Jensen talked about "The Problem of Patriotism," where he pointed out the flaws in the whole concept of patriotism. It was somewhat dry and strained at times, and although I guess I agree with him on a lot of it, I'm not sure that it is useful or necessary to totally reject the concept of patriotism. I think that it is so ingrained in many people that attacking it is a sure way to get them not to listen to you. Jensen argued against the approach of co-opting patriotism that many progressives take, saying that opposing illegal wars and defending civil rights is being truly patriotic. Perhaps I haven't fully grasped his logic, but I think that this co-opting of patriotism is a winning strategy. I think there are a lot of people out there with flags on their cars that could be swayed by an argument that says "do you want that flag to stand for pre-emptive strikes and imprisonment without trials? Isn't that what this country opposed when it fought the Nazis and faced off with the Soviets?
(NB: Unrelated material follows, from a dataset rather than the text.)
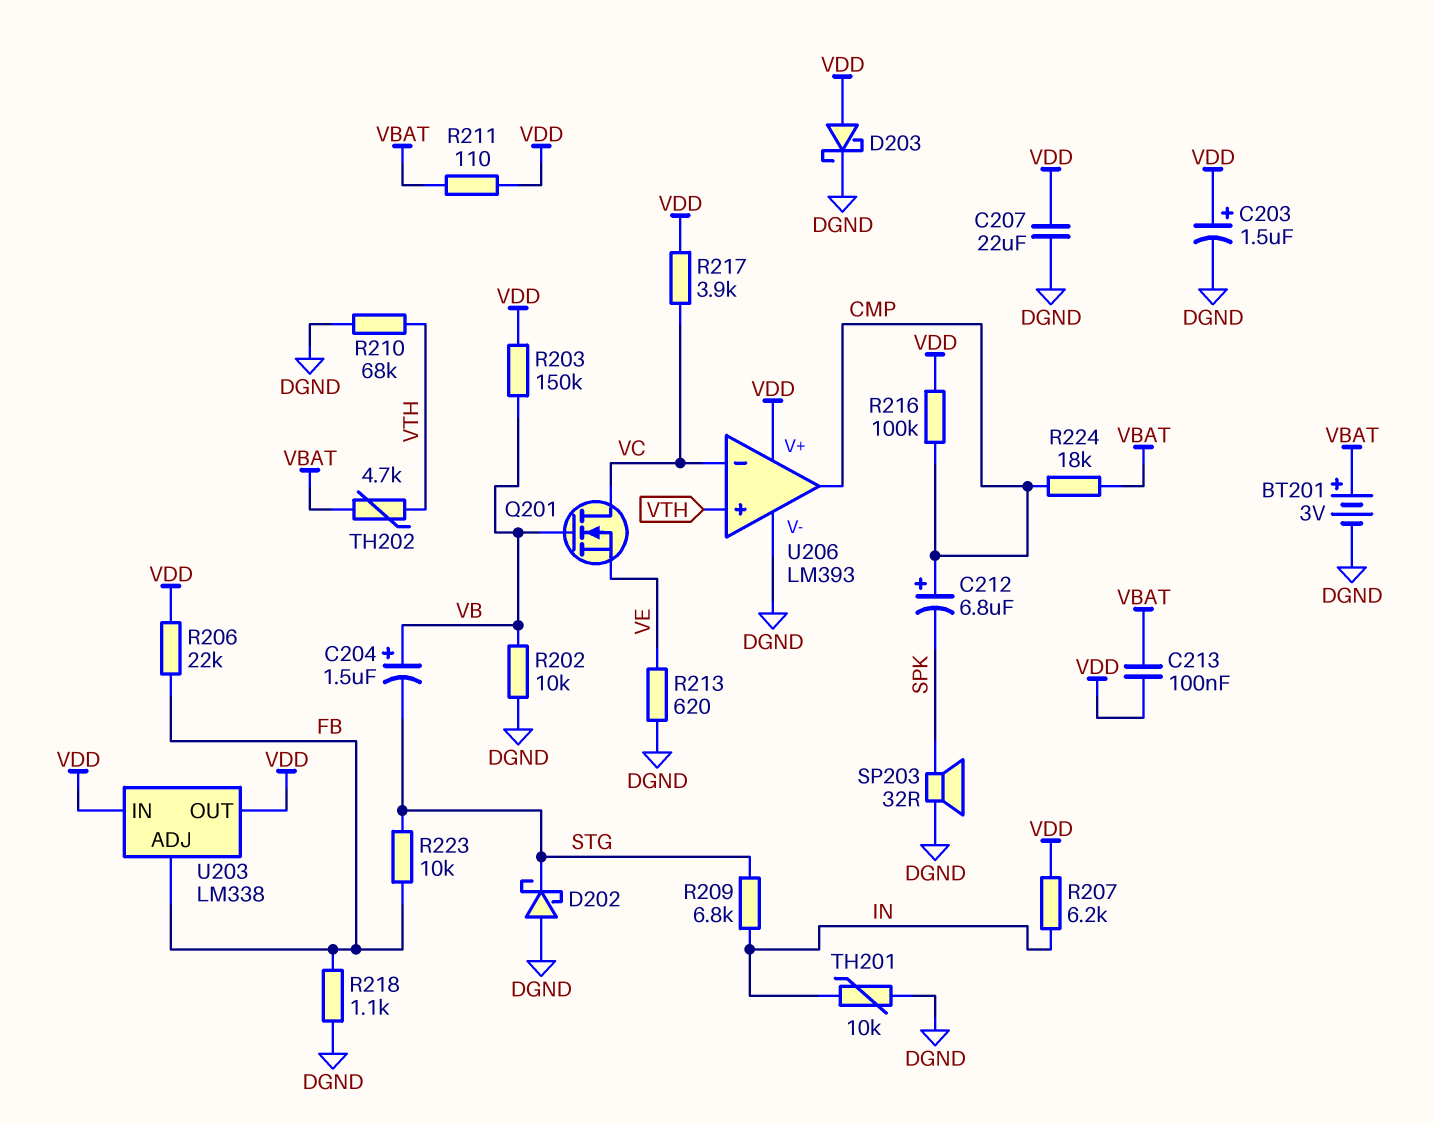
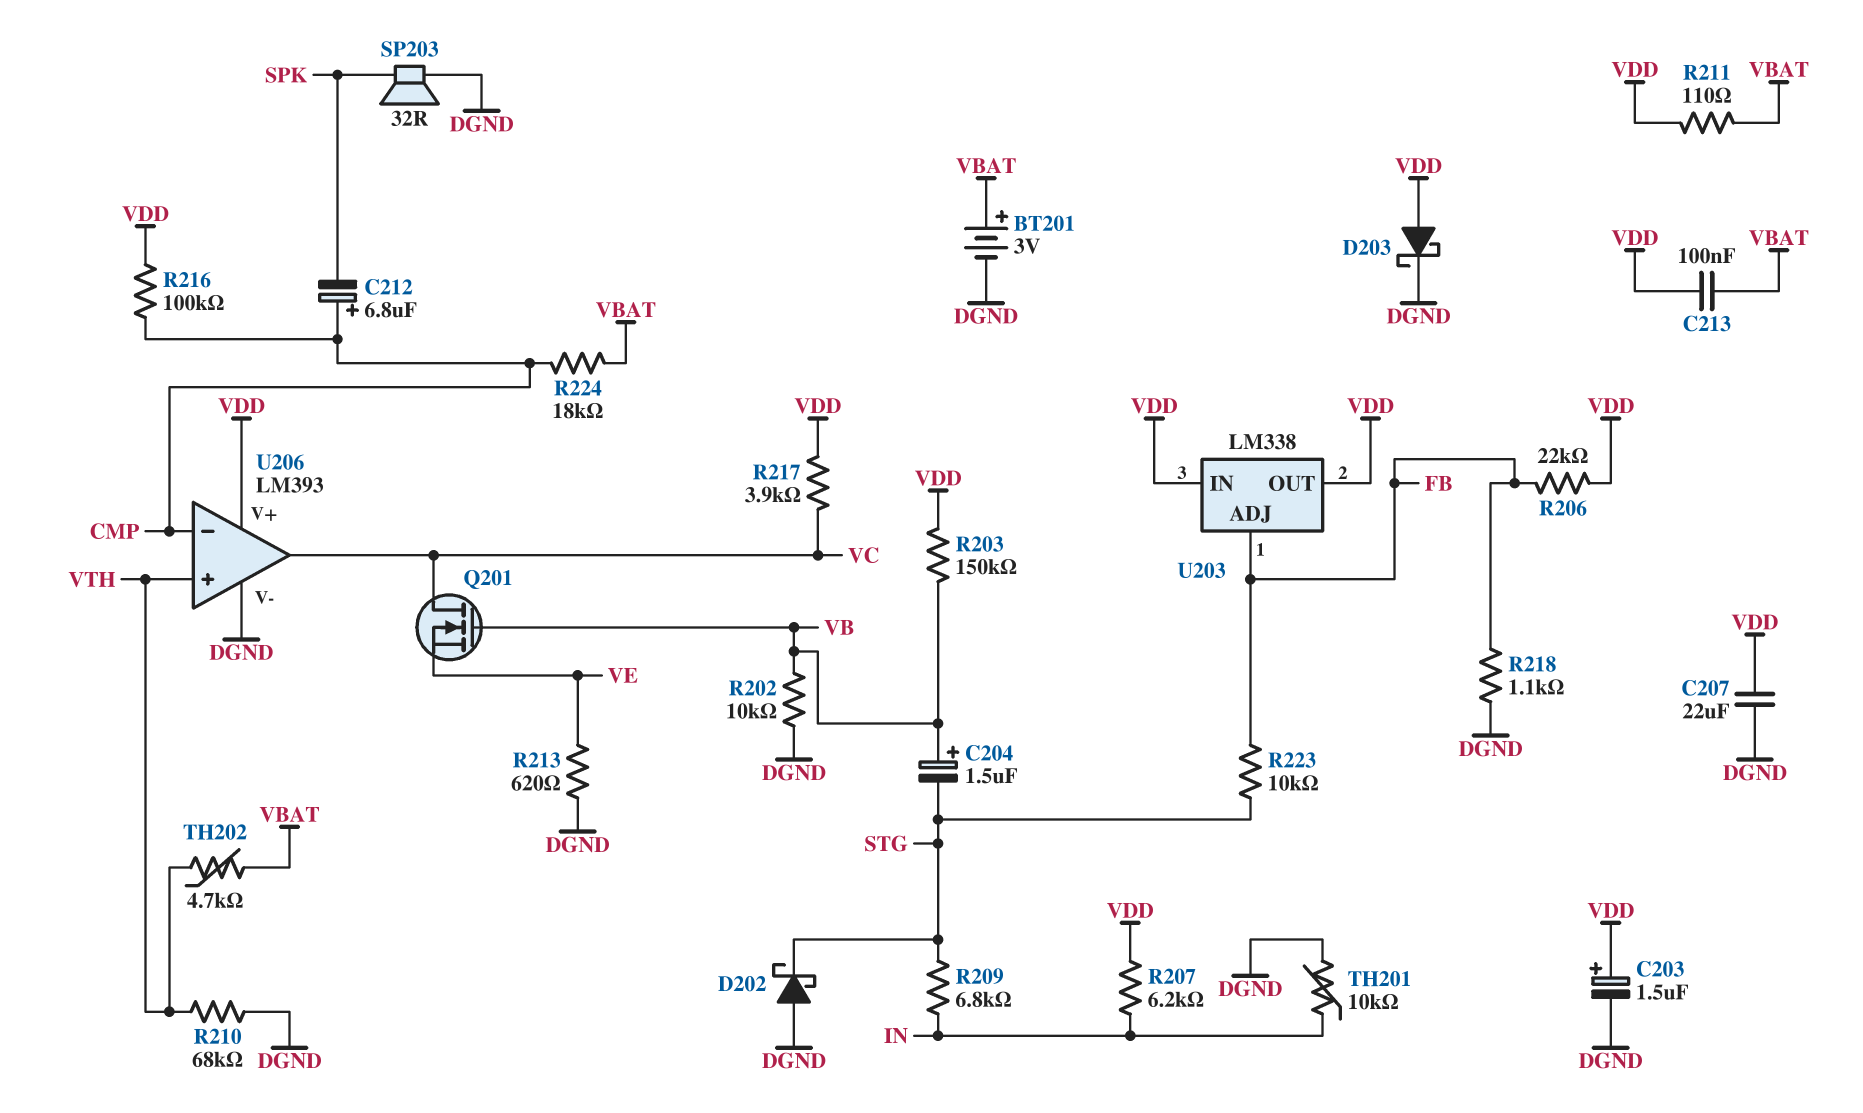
U206 pin in-: VC -> CMP
U206 pin out: CMP -> VC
The flag should stand for liberty and justice, not war and oppression." Still, Jensen was a good speaker and made several good points.

Another speaker I heard was Stephen Zunes from San Francisco, who presented a history of US intervention in the Middle East and how almost every intervention has had its negative consequences. Zunes is affiliated with Foreign Policy In Focus, a progressive "think tank without walls."

If you get a chance to hear any of these speakers, especially Bray or Albert, I highly recommend it!